When Wilco signed up Nels Cline as its guitarist a few years ago, it looked as if the sky was the limit. Wilco’s ability to bend its folk and rock roots with adventurous experimentation had already made it one of the most admired bands, and in Cline it added a musician known for fiercely inventive avant-jazz explorations, as well as more grounded work with rock bands such as Bloc and the Geraldine Fibbers.

Wilco’s first studio album with Cline — and multi-instrumentalist Pat Sansone — is the most musically direct and down-to-earth of the band’s six albums.

While the focus is firmly on singer-songwriter Jeff Tweedy, who immediately sets the album’s reflective, philosophical tone on the lilting, folkish “Either Way,” Cline has frequent moments of exquisite guitar work. His agitated interaction with Tweedy’s and/or Sansone’s guitars recall the transcendent architecture of the ’70s band Television.

All this helps compensate for a diminished level of mystery that sometimes leaves the album a little prosaic. Wilco might be down-to-earth, but we don’t want them to be entirely of the earth.

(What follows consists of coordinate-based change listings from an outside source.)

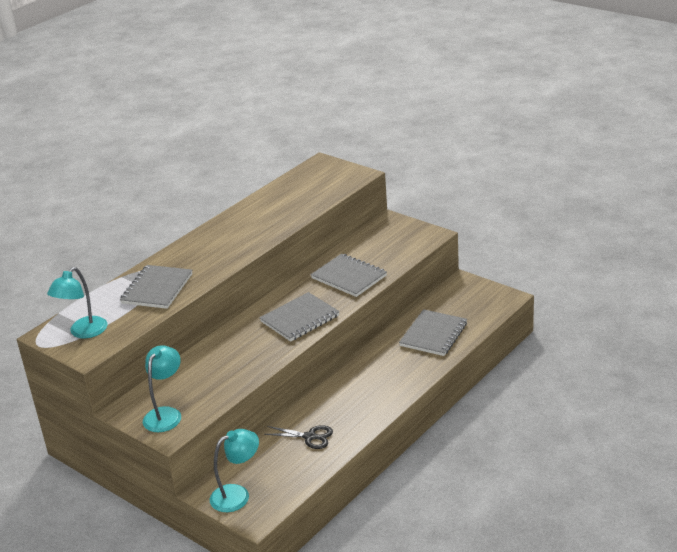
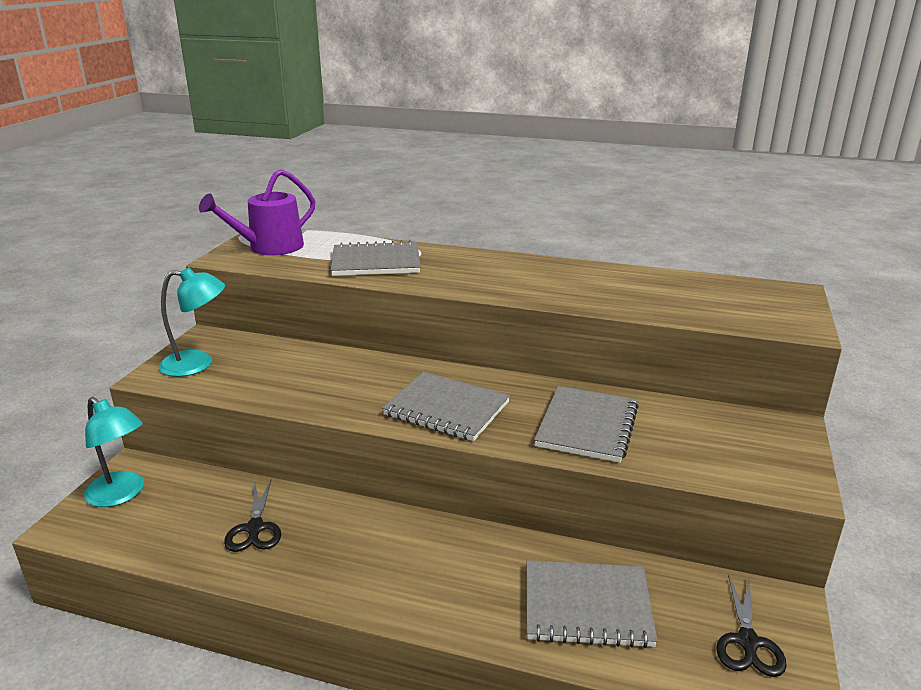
camera: 65 degrees right, 5 degrees down
(83, 332) = (270, 247): turquoise lamp -> purple watering can
(476, 298) = (748, 642): none -> black scissors

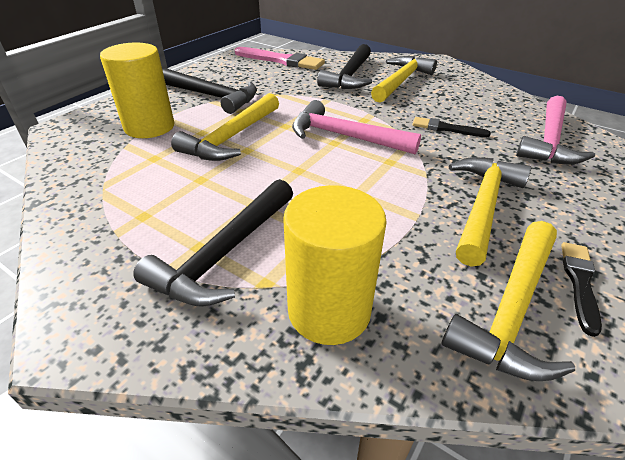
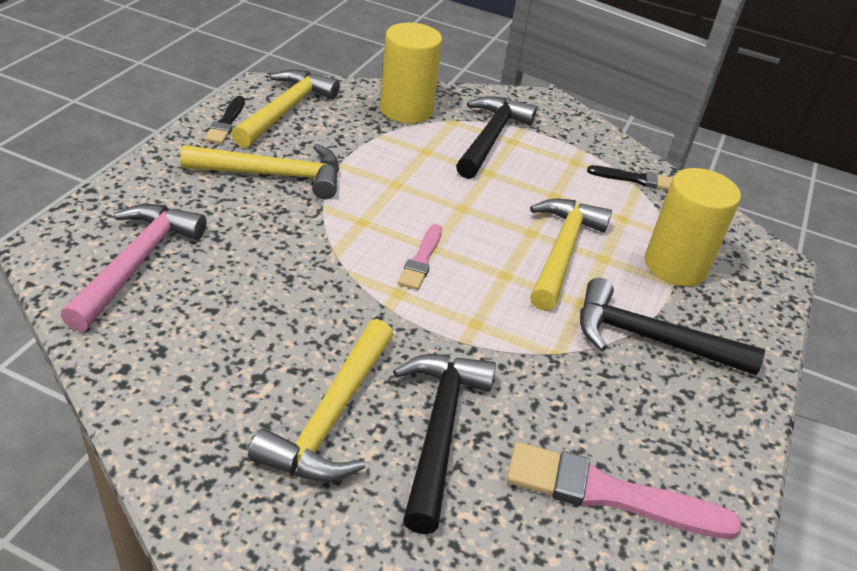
camera: 165 degrees right, 0 degrees up
(344, 136) = (421, 260): pink hammer -> pink brush
(446, 128) = (277, 281): black brush -> black brush (635, 179)
(482, 206) = (274, 175): yellow hammer -> yellow hammer turned 105 degrees counterclockwise

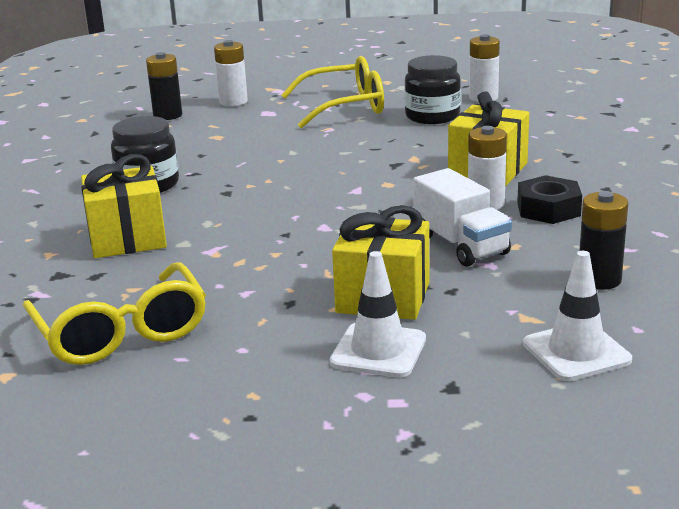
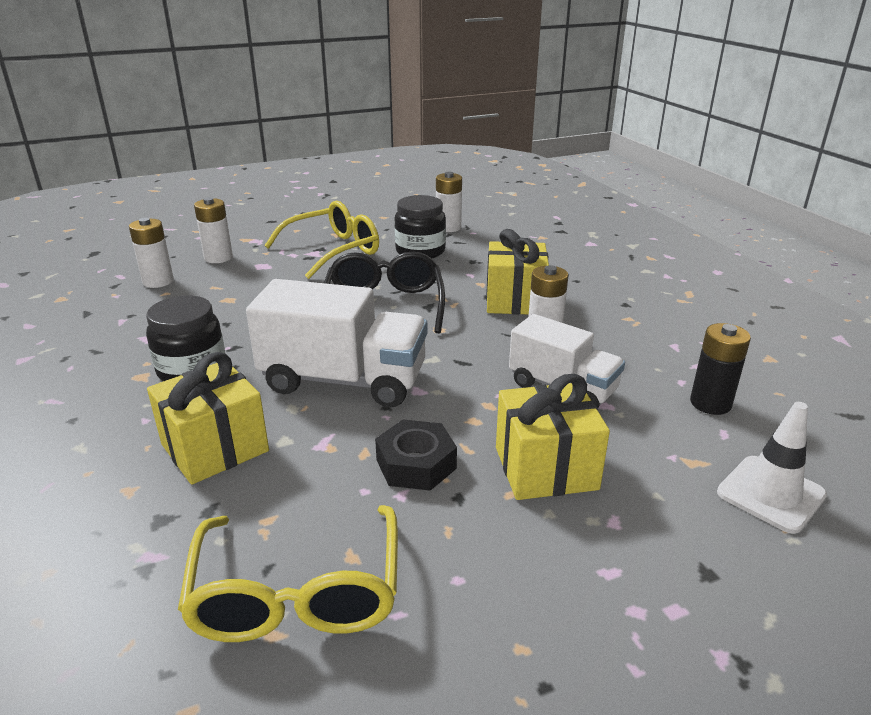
camera: 25 degrees left, 5 degrees up
(121, 332) = (297, 592): yellow glasses -> yellow glasses turned 45 degrees clockwise
(168, 115) = (158, 281): black battery -> white battery
(266, 210) = (344, 380): none -> white truck
(353, 158) = (384, 306): none -> black glasses
(378, 351) = (599, 542): white traffic cone -> none
(548, 209) = (600, 334): black nut -> black nut (416, 464)

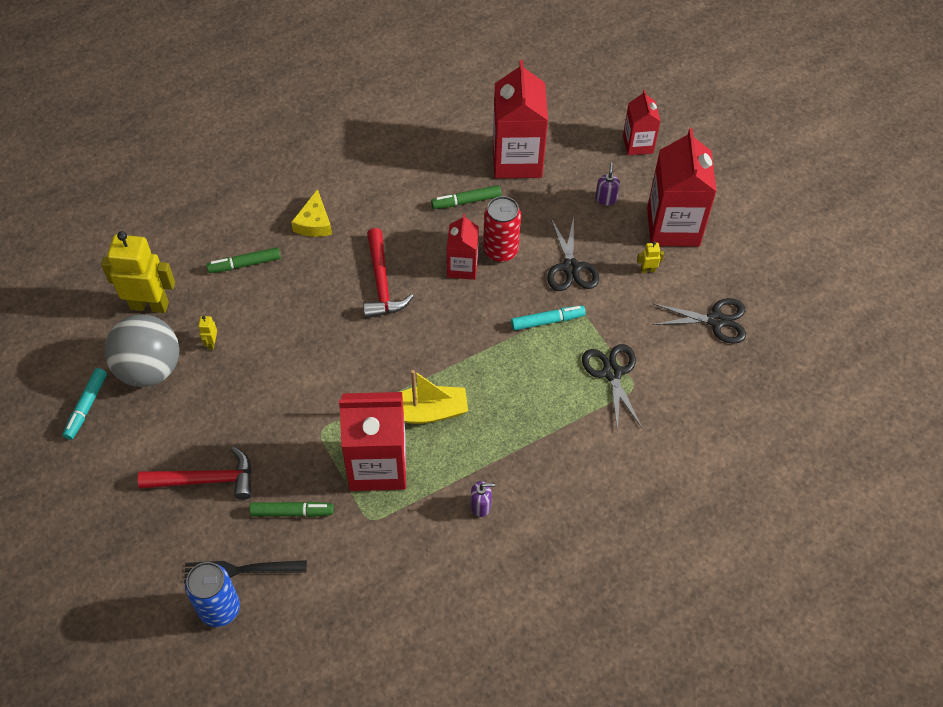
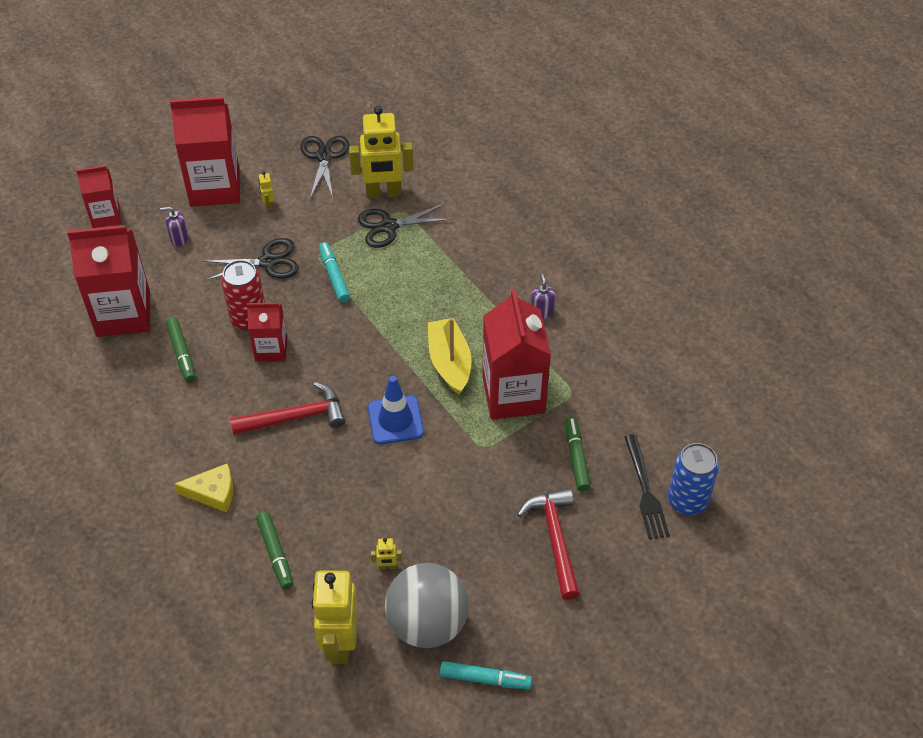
camera: 95 degrees left, 5 degrees down
(364, 361) = (395, 420): none -> blue traffic cone
(661, 371) = (383, 193): none -> yellow robot

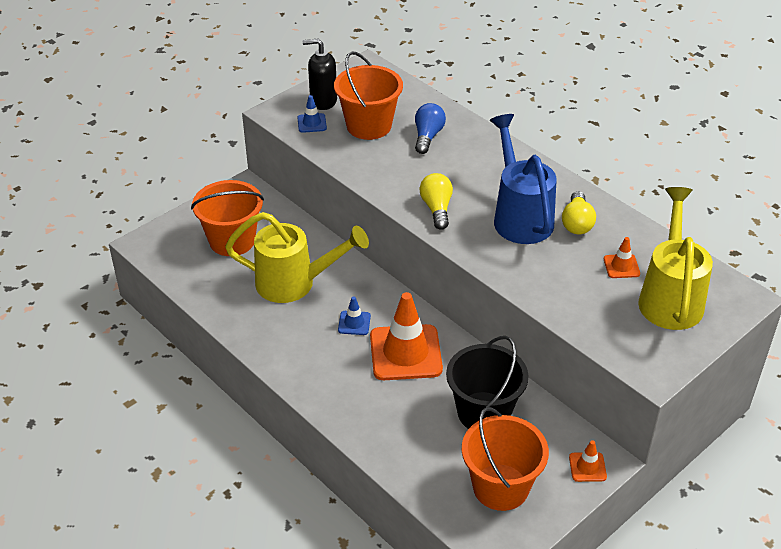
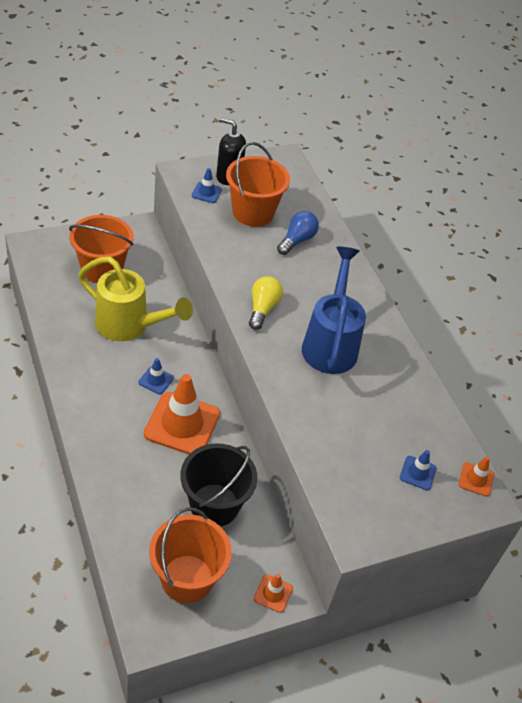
camera: 15 degrees right, 5 degrees up
(577, 223) = (377, 369): yellow light bulb -> none
(621, 266) = (392, 425): orange traffic cone -> orange traffic cone (476, 479)
(670, 297) = (417, 473): yellow watering can -> blue traffic cone

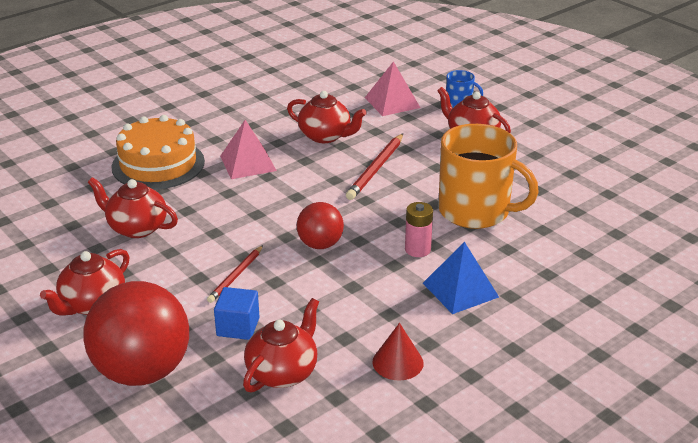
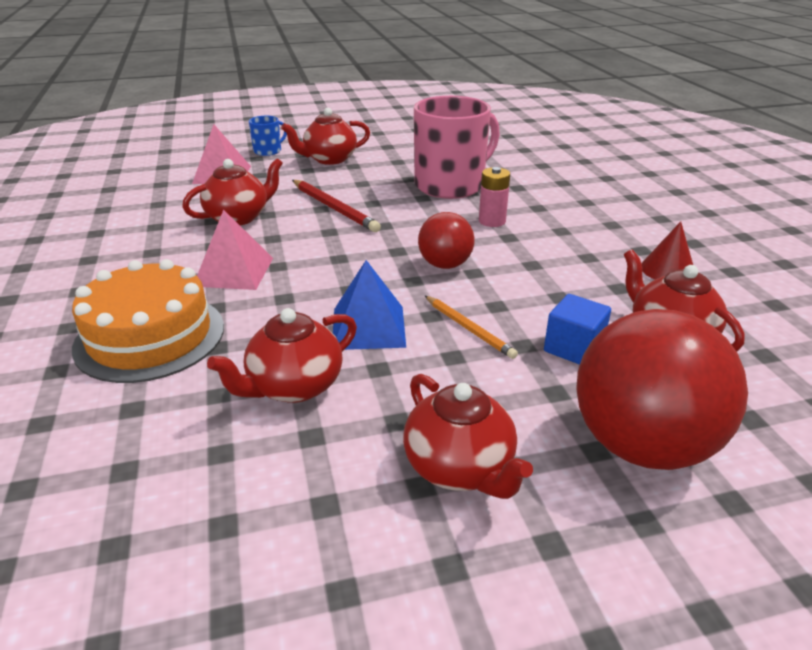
camera: 65 degrees left, 0 degrees up
(236, 276) = (469, 328): red pencil -> orange pencil
(460, 290) = (567, 218): blue pyramid -> blue pyramid (368, 327)
(476, 211) = (451, 185): orange mug -> pink mug

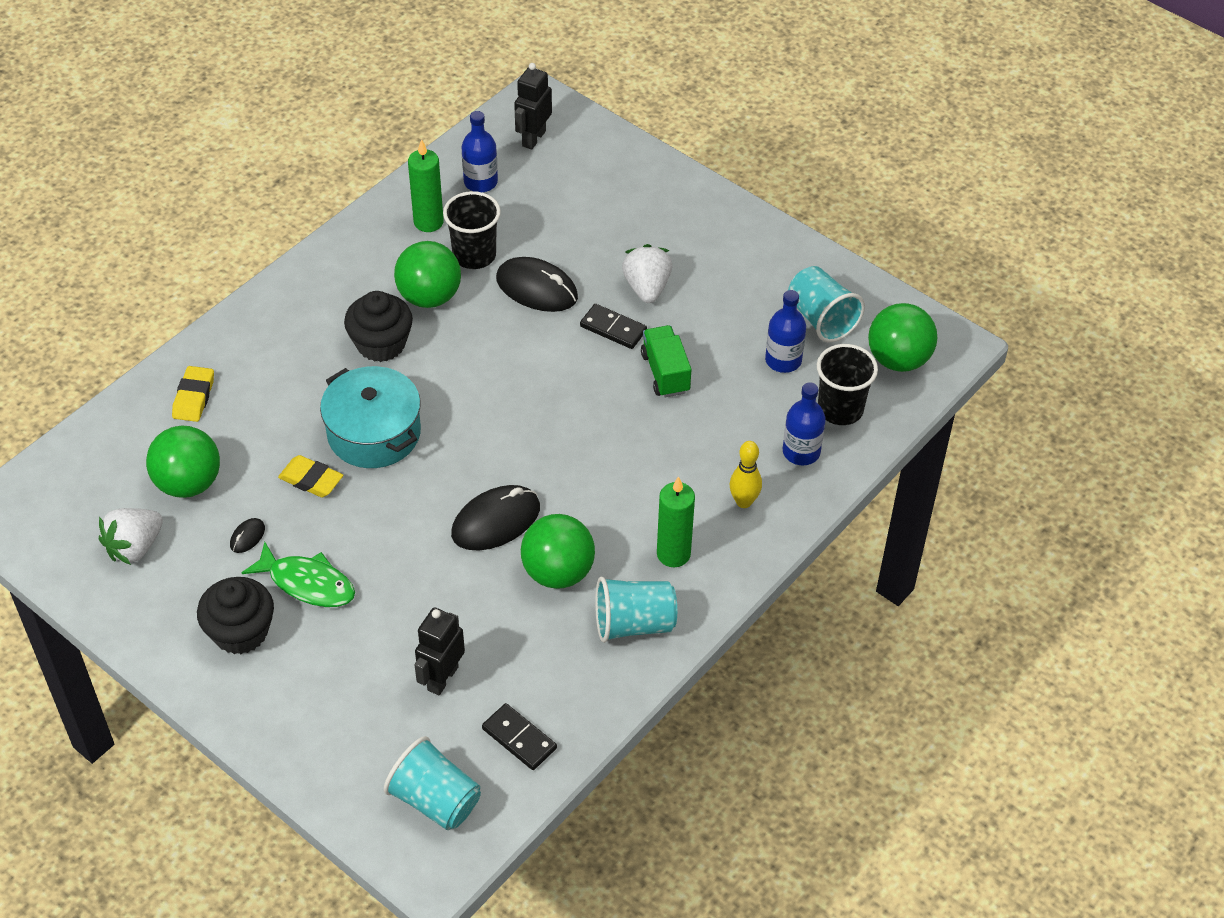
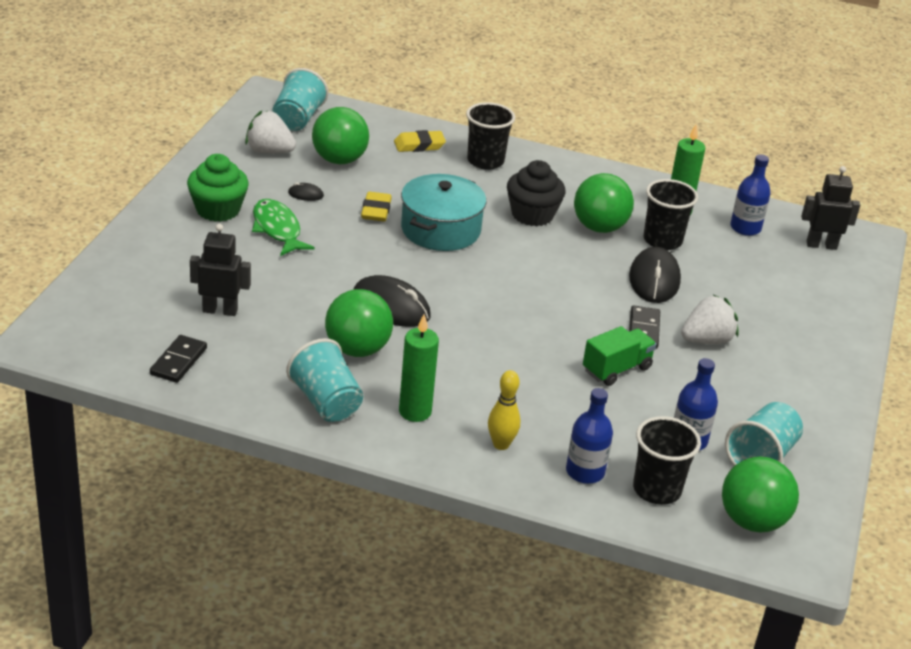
camera: 65 degrees right, 15 degrees down
(240, 632) = (218, 210): black cupcake -> green cupcake
(257, 348) = (485, 161): none -> black cup
(307, 583) = (277, 229): green fish -> green fish turned 150 degrees clockwise
(435, 800) = (102, 330): turquoise cup -> turquoise cup (297, 119)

RATING: 3 1/2 SOUND LEVELS

[RICHARD CROMELIN, L.A. TIMES]

Rufus Wainwright

“RELEASE THE STARS”

Rufus Wainwright clearly wants his new album, “Release the Stars,” to sound huge. He opens “Do I Disappoint You?” with the not-so-simple question “Do I disappoint you in just being human?” and starts stacking from there. There’s piano tinkling, flute flourishes and a chorus screaming, “Destruction!” Then the strings come in and the horns, and Wainwright’s voice gets louder to face off against the growing din. By the time he reaches the end, “Do I disappoint you?” is no longer a question, it’s a taunt. The grandeur of his surroundings shows that he doesn’t really care how people answer the question. He’s a big enough deal to withstand whatever they throw at him.

RATING: 4 SOUND LEVELS

[GLENN GAMBOA, NEWSDAY]

Gretchen Wilson

“ONE OF THE BOYS”

Don’t give up on Gretchen Wilson’s “One of the Boys” too quickly. Yeah, the first half is frighteningly ordinary, with Wilson packing in a whole lot of average ballads. Once Wilson hits the strutting rocker “There’s a Place in the Whiskey,” she turns up the attitude that made her first two albums such good-time treats. The old-school country-weeper “Pain Killer” holds up well against her best, while “There Goes the Neighborhood” nicely shows off her voice. “Boys” ends up being nice enough, but it doesn’t show any of the spark and wit that Wilson used to become a new country queen.

RATING: 2 SOUND LEVELS

[GLENN GAMBOA, NEWSDAY ]

J Dilla

“RUFF DRAFT”

Ruff Draft is J Dilla’s third album since his death 13 months ago. Originally recorded in a one-week session in 2003, “Ruff Draft” was previously released only in Europe. For its U.S. release, it comes with more than a dozen never-heard instrumentals and bonus tracks. It’s a dramatic lunge away from the jazz textures of Dilla’s ’90s work for the Pharcyde, A Tribe Called Quest, Janet Jackson and others. A chaotic spontaneity animates these collisions of ragged drums loops, static-crusted samples and vigorous synthesizer workouts. Accenting those jagged edges is Dilla’s own punctuated flow and flinty baritone.